Lets see. There is already a response and if there is evidence that lowering of rates lead to increase in business, then only we will lower rates. But already our base rate is the lowest. That (lowering of rates) will depend on what signal RBI gives, Chaudhuri told FE.
SBI recently lowered lending and deposit rates by 25 basis points but the move was not replicated by other public sector banks.
Most banks have not fully responded to the RBIs 50 bps rate cut in April, and that has kept bank lending rates high even though credit growth has slowed in tandem with a decline in the economic growth to a nine-year low of 6.5% in 2011-12.
Chaudhuri refrained from forecasting whether the RBI would lower rates this fiscal.

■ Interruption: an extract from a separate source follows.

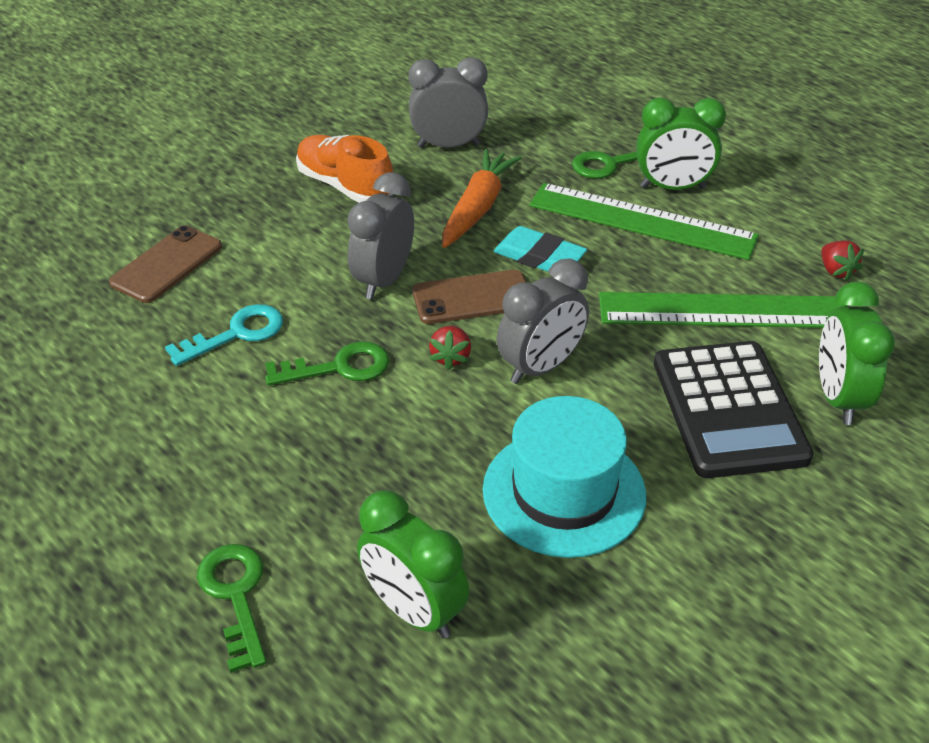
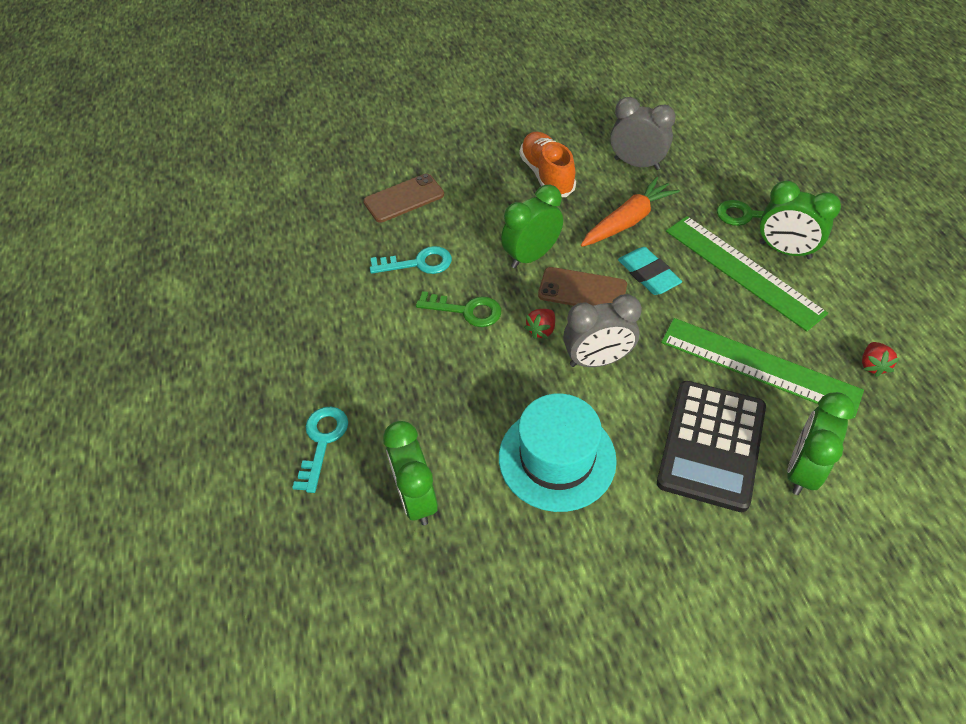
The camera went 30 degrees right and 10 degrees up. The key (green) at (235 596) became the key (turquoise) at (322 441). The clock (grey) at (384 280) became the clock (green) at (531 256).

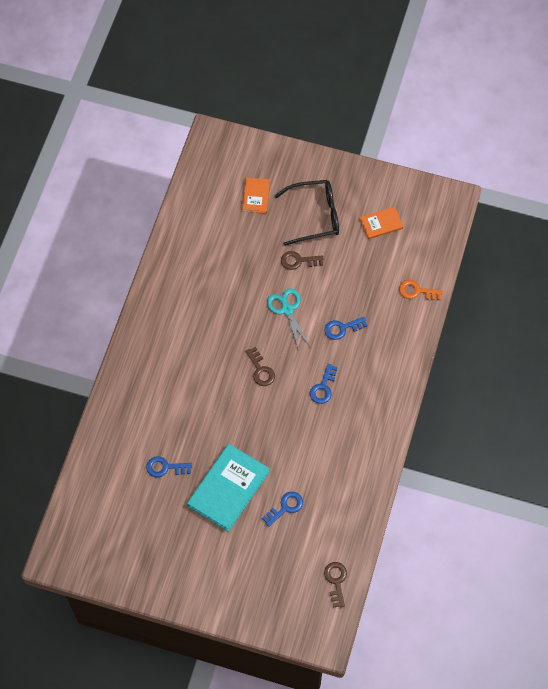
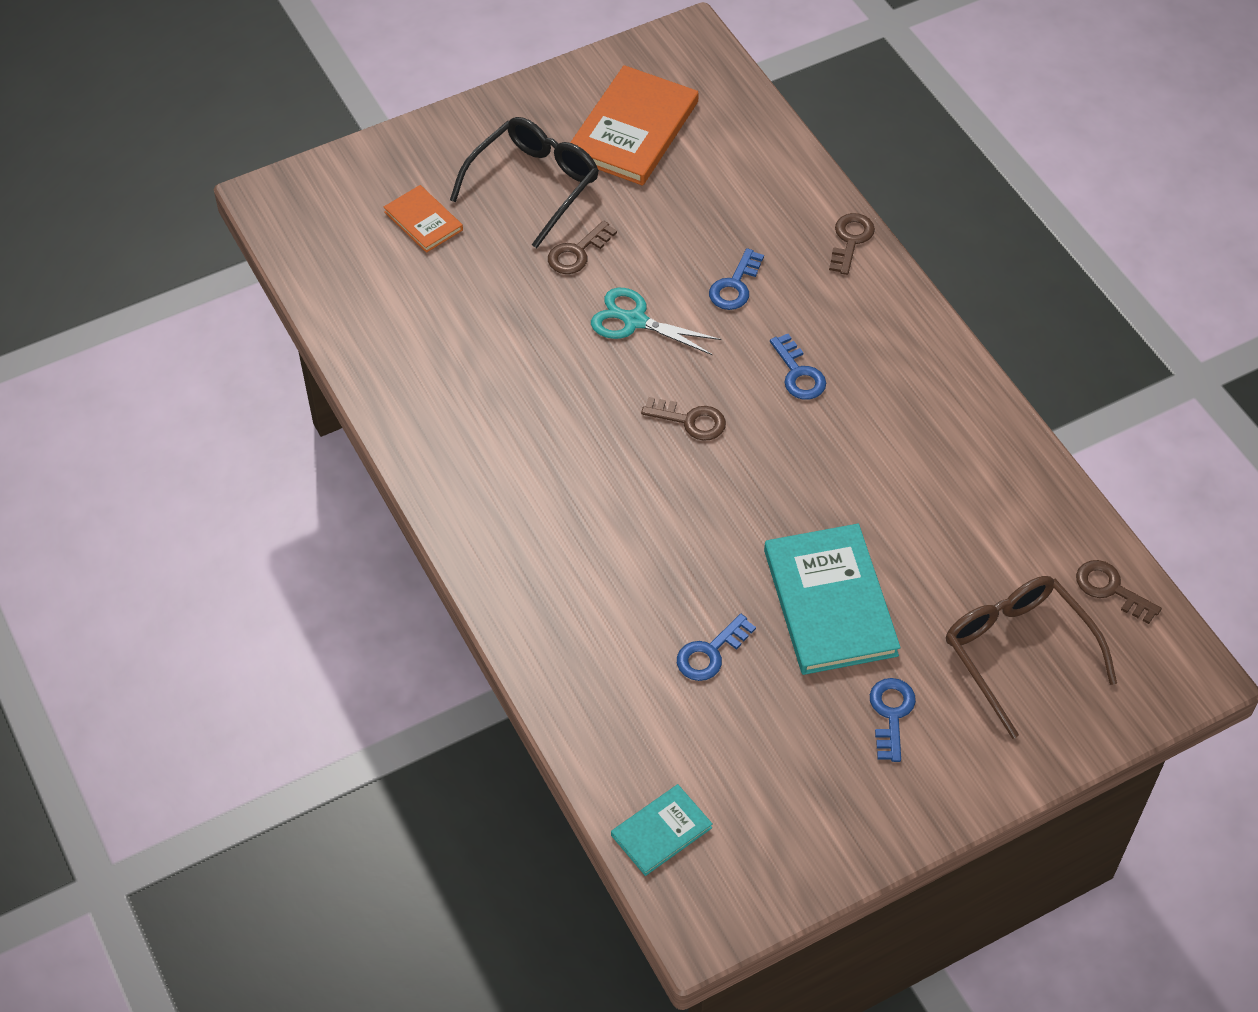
The camera went 45 degrees left and 10 degrees down. The key (blue) moved from (285 507) to (891 714). The book (orange) at (381 223) changed to 1.88 times the size. The key (orange) at (416 291) disappeared. The book (turquoise) at (661 831) appeared. The key (brown) at (850 240) appeared. The glasses (brown) at (1017 651) appeared.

The SBI chief refrained from forecasting a rate cut by RBI now that economic growth was being forecast to fall below 6% by private analysts and as inflation has inched down to below 7% in July.
The slowdown in the economy has taken a toll on the asset quality of banks, including SBI, whose net non-performing assets rose to 2.22% at the end of June from 1.61% a year ago. But Chaudhuri said the bank was aiming to bring it down in the next two quarters.
Of course, we will bring it (NPA) down in second and third quarters. It is difficult to give a number. It depends on a number of factors that is outside the purview of the bank, he said, adding that NPAs have gone up because some companies have not got clearance or land for their projects. But it (NPA ratio) will look better in coming quarters, he said.
The global scenario looks gloomier and that will calibrate SBIs expansion plans. Overseas expansion makes sense if you can mobilise deposits. Without deposits, if you just have to lend, then it does not make much sense. Secondly, we are now present in almost all geographies, Chaudhuri said.
SBI was willing to expand where Indian companies increase their toehold. We will go wherever Indian companies go. When Adani buys a port in Australia or the Tatas go for a JLR (Jaguar Land Rover) acquisition, that is where we can go, because we can collateralise the Indian asset. We will like to follow the Indian companies. All these regions (Latin America, Africa and Asia) are on the radar but not in a big way, Chaudhuri said.
He ruled out overseas acquisitions, especially in Europe, saying such a move will only deplete the banks capital without ensuring high returns.
We have to pay a huge premium over the book (value) and that is capital depleting. The RoE (return on equity) in these businesses is not as high as in India. In India, my RoE is 17-18%. Why should I go there if RoE is lower In European businesses, RoE is 5-6%.